A polytope is a bounded polyhedron. Let's take a moment to understand how a
polytope propagates through a linear dynamical system. There are a number of
possible representations for a polytope. The most common the so-called "H-rep",
or half-space representations, which is described by the linear constraints
${\bf H}\bx \le {\bf h}$, or the "V-rep", or vertex representation, which is
described by the convex hull of a set of vertices. For optimization, we often
also study "zonotopes", which are defined as the affine projection of a unit
cube, or the more general "AH-polytopes" which are the affine projection of an
H-polytope `MathematicalProgram`

.

Let's develop our notation for H-polytope and AH-polytopes here.
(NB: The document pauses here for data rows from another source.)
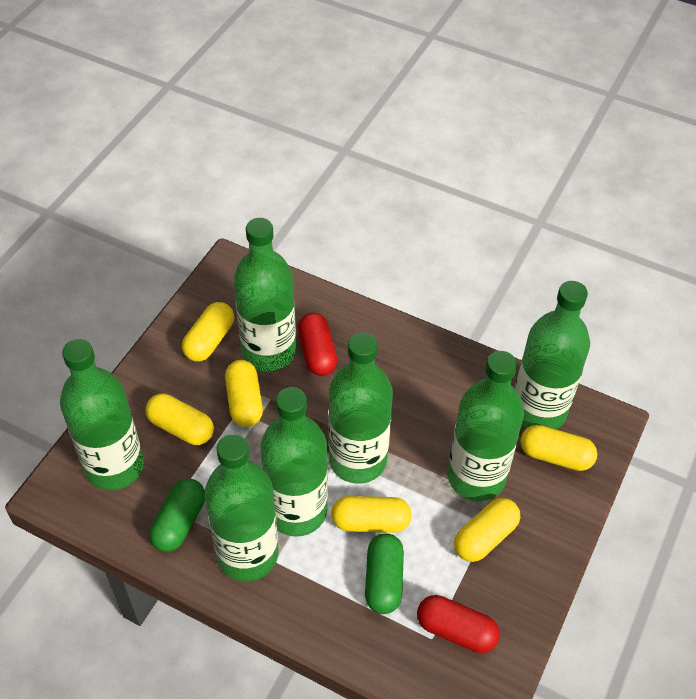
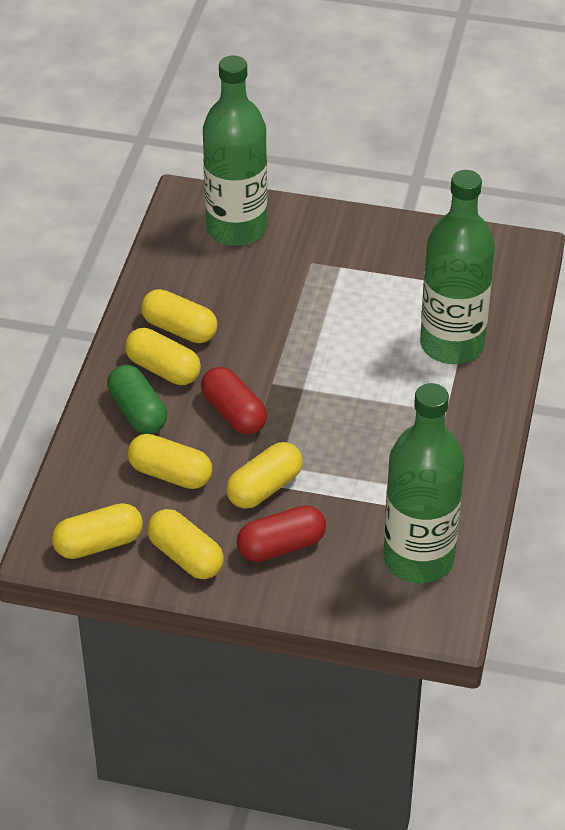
green bottle: 7 -> 3
green capsule: 2 -> 1

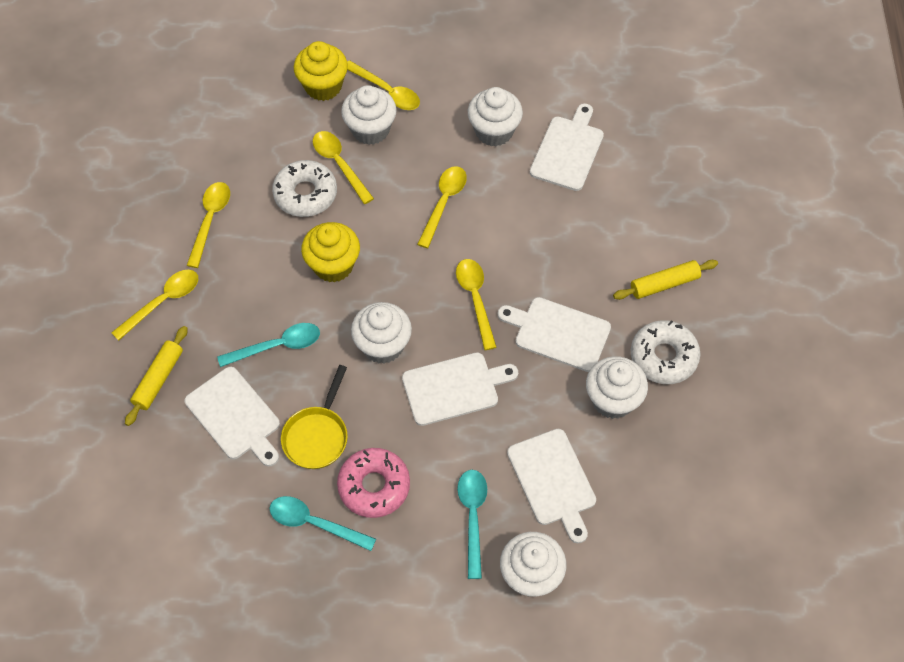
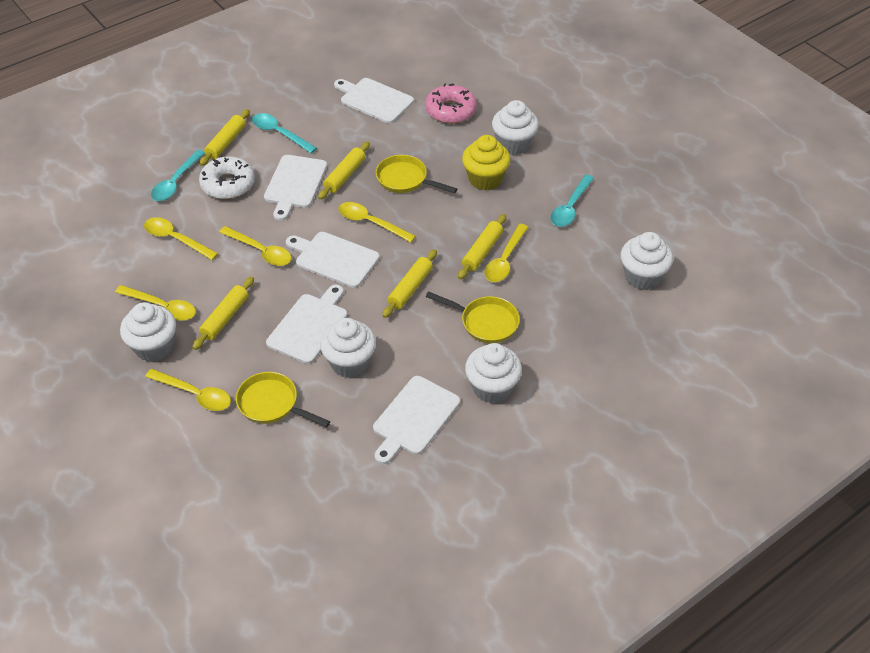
white donut: 2 -> 1
yellow cupcake: 2 -> 1
yellow pan: 1 -> 3
yellow rolling pin: 2 -> 5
We'll define a polytope, $\mathbb{P} \subset \Re^n,$ as an H-polytope using $$\mathbb{P} = \mathcal{H}({\bf H}, {\bf h}) := \{\bx \in \Re^n | {\bf H} \bx \le {\bf h} \}.$$ For an AH-polytope, we write $$\mathbb{X} := \mathcal{AH}({\bf T}, {\bf t}, \mathbb{P}) := \{{\bf T}\bx + {\bf t} \in \Re^n | \bx \in \mathbb{P} \subset \Re^m \},$$ where ${\bf T} \in \Re^{n \times m}$ and ${\bf t} \in \Re^n$ define the affine transform. Note that AH-polytope can be the projection of an H-polytope with a different ambient dimension.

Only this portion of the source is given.